Well...my beginning response to discovery was not at all loving, nor were any of my responses for a very long time, to be honest.  My emotions were all over the place.  But I really was doing the best that I could.  I've come to the realization that my "best" changes as my understanding, growth and healing changes.  Things may hurt now.  Really, really hurt!  But it is not how it will always be and it does not mean that there is no hope.  Perhaps the “peace that passeth all understanding” means that the answer is not something that is clear or obvious to me.  It is not in my current understanding, but that does not matter, the peace can and will come. 

Christmas is not far away right now.  My focus is celebrating the Prince of Peace.  Welcoming not just the infant Jesus into my home, life and heart, but Jesus the Christ who paid for my sins, my hurts, my pain, THIS pain.  I do not need to know HOW it is done, HOW he takes away my suffering and sins.  It is ok for it to “passeth” my understanding.  It is ok for me to exercise faith in Him. 

In the book Lord I Believe, Help Thou Mine Unbelief, Rod Jeppsen says, “We often ask God to take us closer to His Son, and then when we have an opportunity to do just that, we fight it.  Let’s try not to fight it.  Let’s allow this experience to take us closer to the Savior, who is all-loving and has outstretched arms for each of us.  He will never forsake us!  We might think we can learn life’s most vital lessons by reading a book or taking a class; however, important principles of the gospel are usually learned in real life by going through hard experiences.  We might think we can learn them without stress, difficulty, or emotional pain, but that is not so.”

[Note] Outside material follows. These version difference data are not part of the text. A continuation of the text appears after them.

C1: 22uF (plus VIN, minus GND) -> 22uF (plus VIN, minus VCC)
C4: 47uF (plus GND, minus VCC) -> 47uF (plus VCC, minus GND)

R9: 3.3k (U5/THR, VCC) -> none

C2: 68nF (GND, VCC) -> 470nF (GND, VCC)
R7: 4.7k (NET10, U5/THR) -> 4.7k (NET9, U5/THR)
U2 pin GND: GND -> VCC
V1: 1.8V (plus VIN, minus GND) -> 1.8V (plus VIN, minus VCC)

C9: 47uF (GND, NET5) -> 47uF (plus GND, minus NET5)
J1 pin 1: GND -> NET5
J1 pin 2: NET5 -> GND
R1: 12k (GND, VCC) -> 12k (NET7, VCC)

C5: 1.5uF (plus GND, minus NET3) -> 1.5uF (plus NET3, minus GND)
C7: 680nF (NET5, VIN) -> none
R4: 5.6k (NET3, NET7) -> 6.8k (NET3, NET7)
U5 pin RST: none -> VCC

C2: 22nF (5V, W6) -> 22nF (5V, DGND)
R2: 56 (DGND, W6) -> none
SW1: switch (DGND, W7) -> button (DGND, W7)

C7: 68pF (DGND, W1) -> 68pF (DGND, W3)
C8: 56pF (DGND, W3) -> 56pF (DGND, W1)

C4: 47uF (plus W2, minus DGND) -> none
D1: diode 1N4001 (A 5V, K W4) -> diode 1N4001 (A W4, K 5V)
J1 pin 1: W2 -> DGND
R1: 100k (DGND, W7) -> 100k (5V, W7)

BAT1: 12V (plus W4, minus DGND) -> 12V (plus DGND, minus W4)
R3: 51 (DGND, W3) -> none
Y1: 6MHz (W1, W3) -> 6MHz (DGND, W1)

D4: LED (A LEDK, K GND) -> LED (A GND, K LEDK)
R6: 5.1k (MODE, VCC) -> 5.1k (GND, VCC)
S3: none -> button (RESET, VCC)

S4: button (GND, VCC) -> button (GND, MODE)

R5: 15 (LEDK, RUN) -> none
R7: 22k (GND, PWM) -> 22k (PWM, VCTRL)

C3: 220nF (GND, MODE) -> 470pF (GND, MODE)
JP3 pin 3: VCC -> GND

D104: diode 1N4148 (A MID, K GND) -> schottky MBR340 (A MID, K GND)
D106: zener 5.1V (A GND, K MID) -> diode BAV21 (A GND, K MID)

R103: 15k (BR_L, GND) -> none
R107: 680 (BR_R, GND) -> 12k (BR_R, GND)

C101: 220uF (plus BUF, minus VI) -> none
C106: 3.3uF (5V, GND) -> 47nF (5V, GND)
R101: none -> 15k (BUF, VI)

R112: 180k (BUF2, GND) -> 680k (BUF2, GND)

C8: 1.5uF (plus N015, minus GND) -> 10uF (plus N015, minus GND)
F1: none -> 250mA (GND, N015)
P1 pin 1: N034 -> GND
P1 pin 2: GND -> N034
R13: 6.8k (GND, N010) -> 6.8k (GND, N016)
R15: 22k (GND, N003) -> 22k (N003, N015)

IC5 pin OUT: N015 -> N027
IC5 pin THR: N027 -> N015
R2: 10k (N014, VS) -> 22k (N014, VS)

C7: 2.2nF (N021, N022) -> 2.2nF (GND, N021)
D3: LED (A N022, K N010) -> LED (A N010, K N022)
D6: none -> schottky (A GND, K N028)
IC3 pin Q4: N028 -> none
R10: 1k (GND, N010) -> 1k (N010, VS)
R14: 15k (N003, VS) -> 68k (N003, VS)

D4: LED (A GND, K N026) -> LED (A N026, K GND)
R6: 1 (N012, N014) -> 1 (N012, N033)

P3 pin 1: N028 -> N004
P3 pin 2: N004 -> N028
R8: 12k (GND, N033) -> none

Through this experience with Jeff I have been given the gift to become closer to my Savior in a way that I never was before.  I work on it daily, some days I am more successful than others.  On days that feel are a “Fail” I realize that I was at least facing in the right direction even if I didn't seem to make any forward progress. :) 
 
One step at a time....even if it is stepping in place.